O bebé imaginário e o bebé real

A gravidez é um período no qual ocorrem mudanças significativas na vida de uma mulher, é a passagem do estatuto de filha à responsabilidade inerente ao papel de mãe. Enquanto filha, durante a infância, as meninas vivenciam desde muito cedo o desejo de ser mãe, que se manifesta através do jogo simbólico tão comum, como o “brincar às bonecas”.
Ao longo do seu desenvolvimento, a menina vai crescendo e ultrapassando diversas fases no seu “futuro papel de mãe”. Primeiramente, enquanto criança, acede à construção de uma imagem mental, um conjunto de desejos e expectativas que se assemelham totalmente à imagem de si mesma. Na fase da adolescência, surgem as fantasias, as qualidades e características de um bebé que vai adquirindo as suas próprias particularidades e começando aos poucos a afastar-se da ideia infantil de um clone de si mesma. Chegada à fase adulta, o bebé assume para a futura mãe, uma definição autónoma, independente do modo como essa mãe se define. Todas estas fases vão ser reactivadas e revividas durante a gravidez, na fase adulta.
Desde os primeiros dias de gravidez, é estabelecida uma relação imaginária com o feto: a representação que a mãe faz dele não é a de um embrião em formação, mas sim de um corpo imaginado já desenvolvido, com todas as atribuições que são necessárias a um corpo completo e saudável.
Podemos caracterizar três fases distintas na mente materna, que se vão alterando consoante o desenvolvimento da gravidez.
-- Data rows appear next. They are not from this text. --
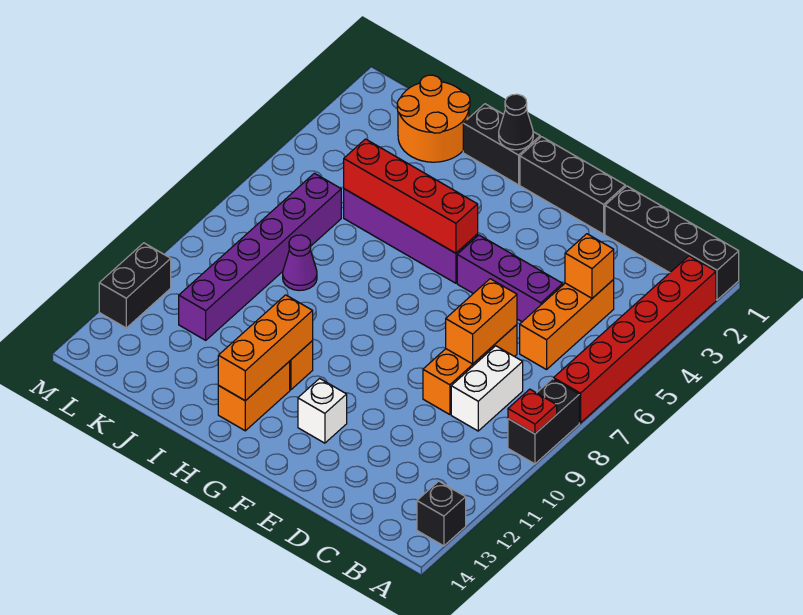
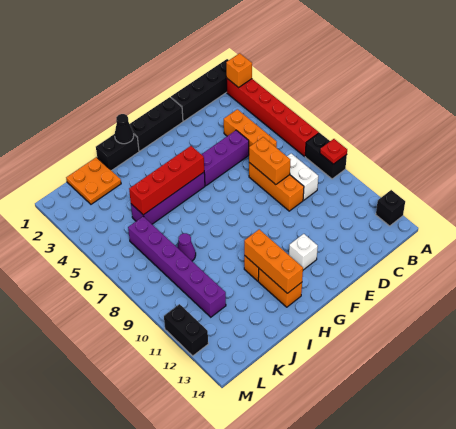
orange brick C4 level 2 -> orange brick A2 level 2
orange round brick J1:K2 level 1 -> orange plate J1:K2 level 1

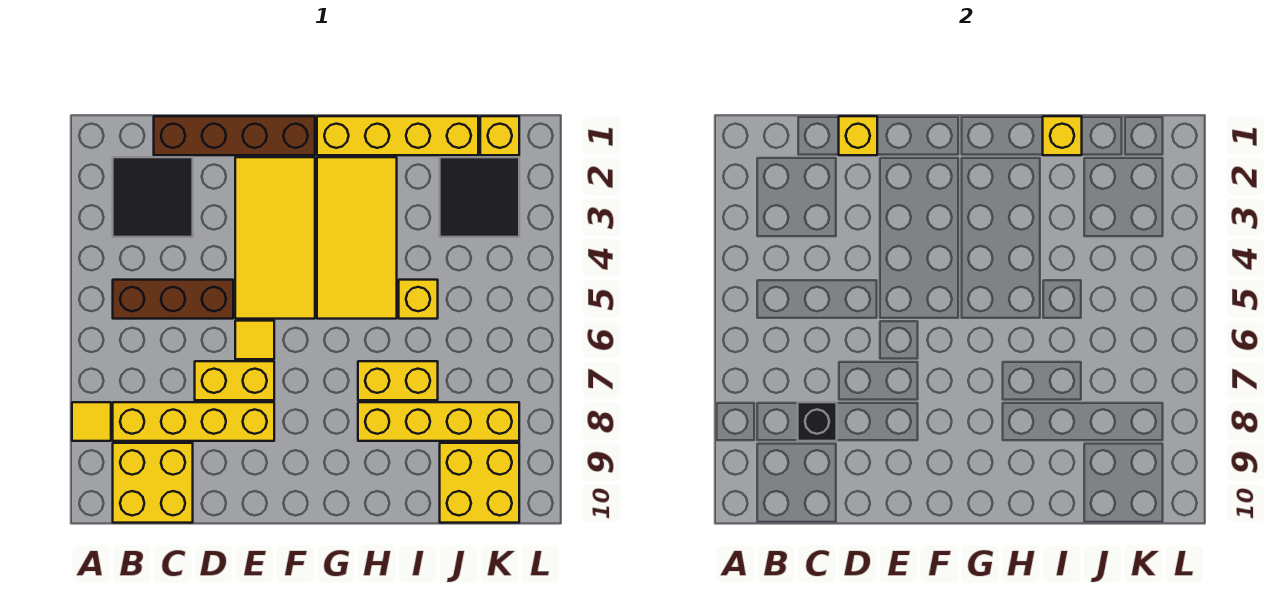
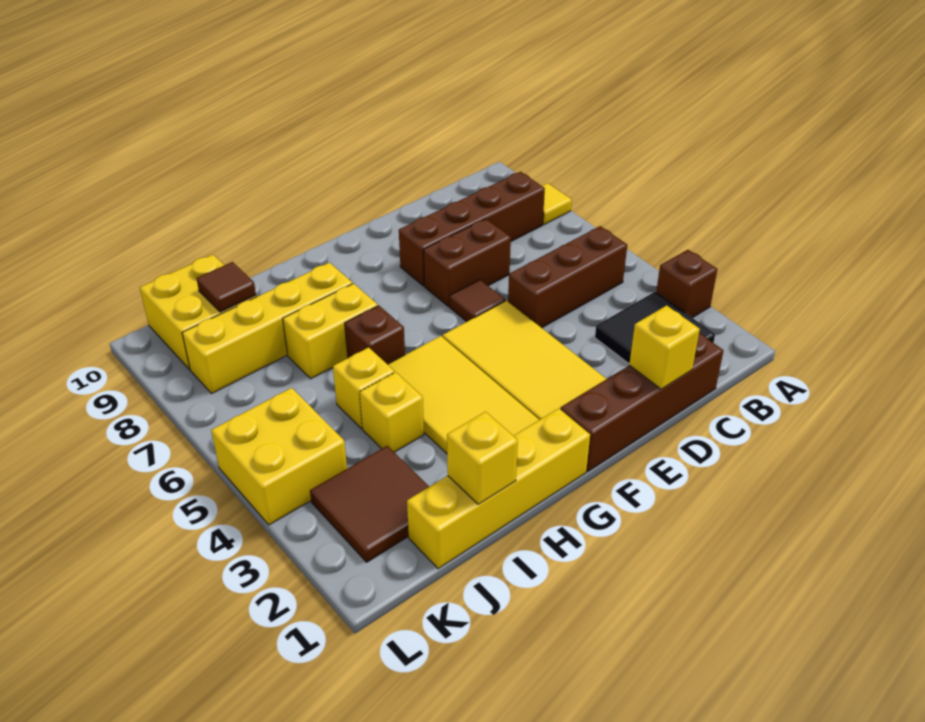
none -> brown brick A3 level 1
yellow brick B8:E8 level 1 -> brown brick B8:E8 level 1
yellow brick B9:C10 level 1 -> yellow brick K4:L5 level 1
black brick C8 level 2 -> none
yellow brick D7:E7 level 1 -> brown brick D7:E7 level 1
yellow tile E6 level 1 -> brown tile E6 level 1
none -> brown brick H6 level 1
black tile J2:K3 level 1 -> brown tile J2:K3 level 1
none -> brown tile J9 level 2
yellow brick K1 level 1 -> yellow brick I4 level 1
São estas: o bebé edipiano, o bebé imaginário e o bebé real. O bebé edipiano resulta da própria história infantil da mãe, e é por isso considerado o mais inconsciente de todos, acarretando desejos infantis da mulher. O bebé imaginário vai sendo construído durante a gestação, sendo o bebé dos sonhos diurnos e expectativas, o produto do desejo de maternidade. Finalmente, o bebé real, o que a mulher irá segurar nos braços no dia do nascimento, sendo que as expectativas e desejos imaginados serão, ou não, correspondidos.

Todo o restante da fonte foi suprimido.